– Из-за денег пришел, да? Ну, кто бы сомневался! Известно, Петька Радлов денег не упустит. Себе, что ль, присвоить хочешь? А вот хрен тебе, я дочь на них содержу, единственную мою дочь! Она у меня хорошая.
– Будешь содержать на пенсию, значит. Средства придется вернуть законной владелице, поняла?

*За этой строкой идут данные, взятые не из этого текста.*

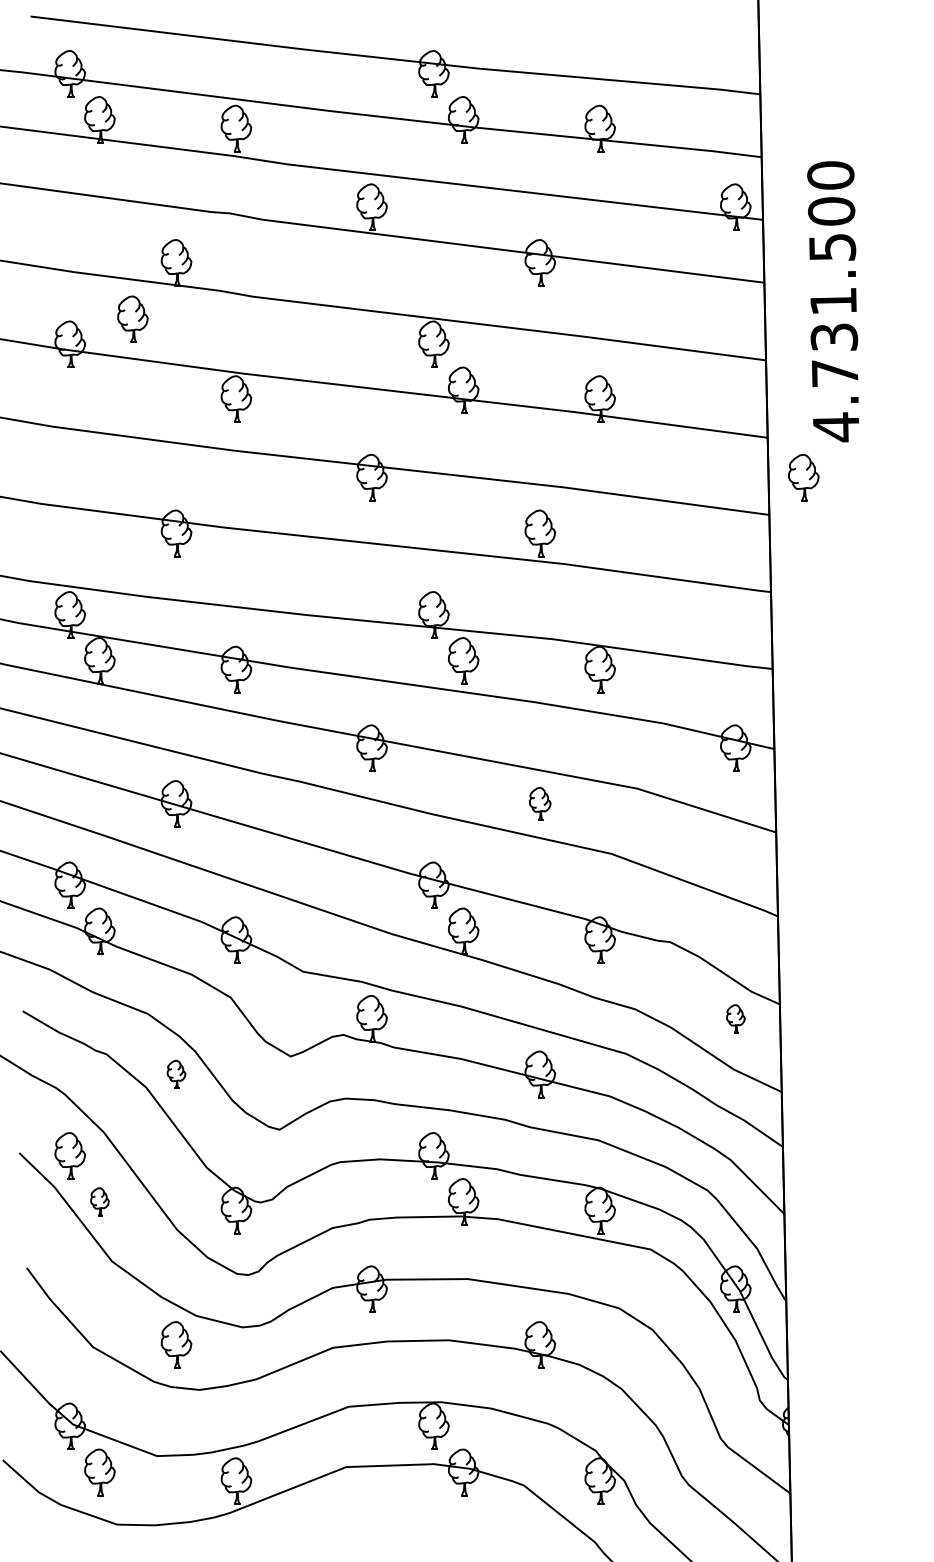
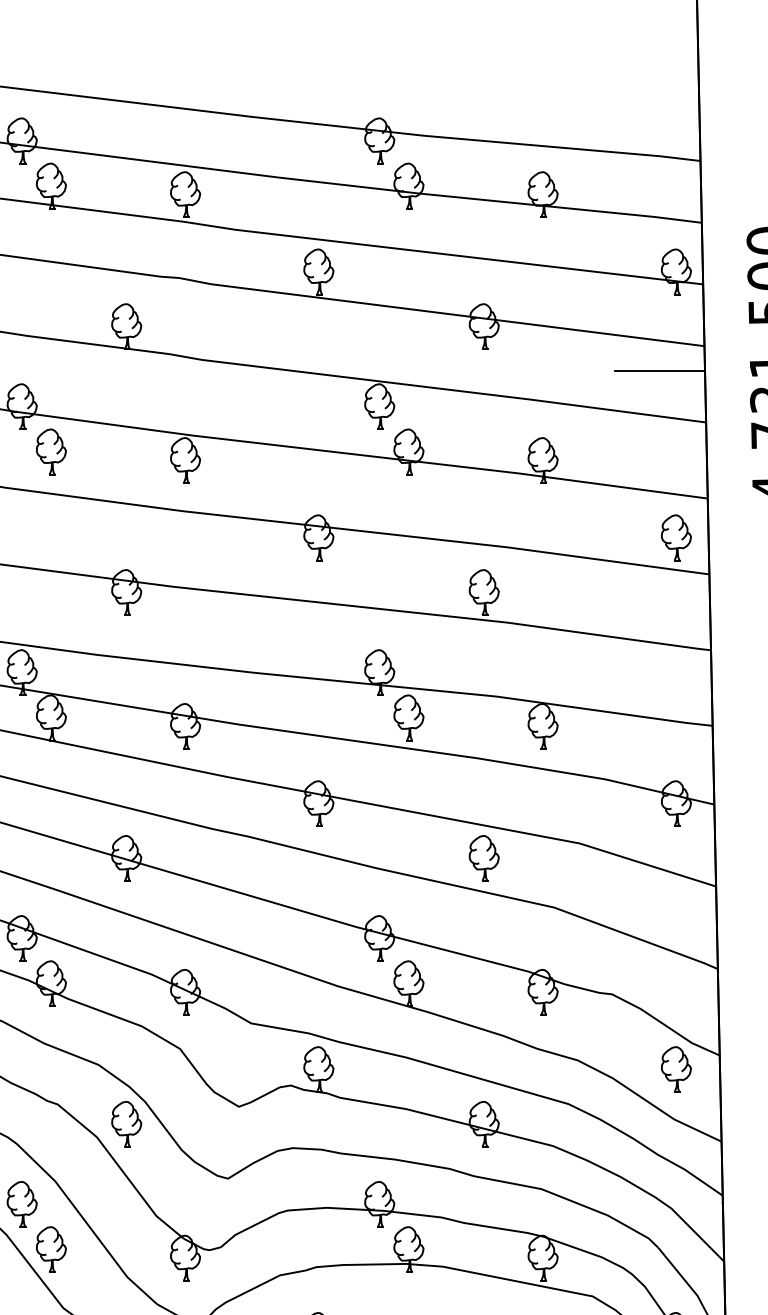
line: (718, 308) -> (659, 371), added
part: (132, 318) -> (50, 451), moved
part: (803, 477) -> (676, 537), moved
part: (539, 803) -> (483, 858), size x1.43
part: (735, 1018) -> (676, 1069), size x1.67
part: (176, 1074) -> (126, 1124), size x1.67
part: (99, 1201) -> (50, 1249), size x1.67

– Разбежалась! – женщина услышала шорох в комнате, догадалась, что Маша подслушивает, прячась за углом, и заговорила тише: – Я кое-что соображаю. Там, где она, с позволения сказать, «работала», документов не выдают и стаж не оформляют. Никто и не докажет, что это ее деньги. А я скажу – мои. Скажу – всю жизнь копила, а неблагонадежная дочь хочет разорить и со свету сжить. Я пожилой человек, многодетная мать, мне поверят.
Петр выслушал все это с насмешливым выражением лица и вкрадчиво произнес:
– А ты что же, думаешь, я ей задним числом документы не оформлю? Что она у меня на ферме работала, а в Город ездила про закупки узнавать? Правда так думаешь? И получится, что у нее бумажка, подтверждающая доход, будет, а у тебя не будет. Скажи мне, соображающая ты моя, кому в таком случае на суде поверят?
– Это вранье, а не бумага никакая! – возмутилась хозяйка дома, но уже чуть менее уверенно. – Вранье суд вычислит! У нас суд очень хорошо работает, вот что!
Радлов громко, до слез, расхохотался, потом попытался проглотить смех и сдавленным голосом сказал:
– Я и не знал, что у тебя такое чувство юмора замечательное, – он глубоко вдохнул, чтобы окончательно успокоиться, выдохнул и заговорил дальше: – А если серьезно, вычислит суд или нет – не столь важно. Потому что к тебе в любом случае придут устанавливать размер реального дохода. И шкафчик новехонький вон посчитают, и деньги, которые ты в доме припрятала. А пенсия-то у тебя сколько? Тысяч семь? И получится, что накопить ты никак не могла. Тогда весь этот ваш деревенский шик навроде резной тумбы признают необоснованным обогащением. И отберут. Я ведь у тебя сейчас прошу то, что осталось от всей суммы, а они отберут всё.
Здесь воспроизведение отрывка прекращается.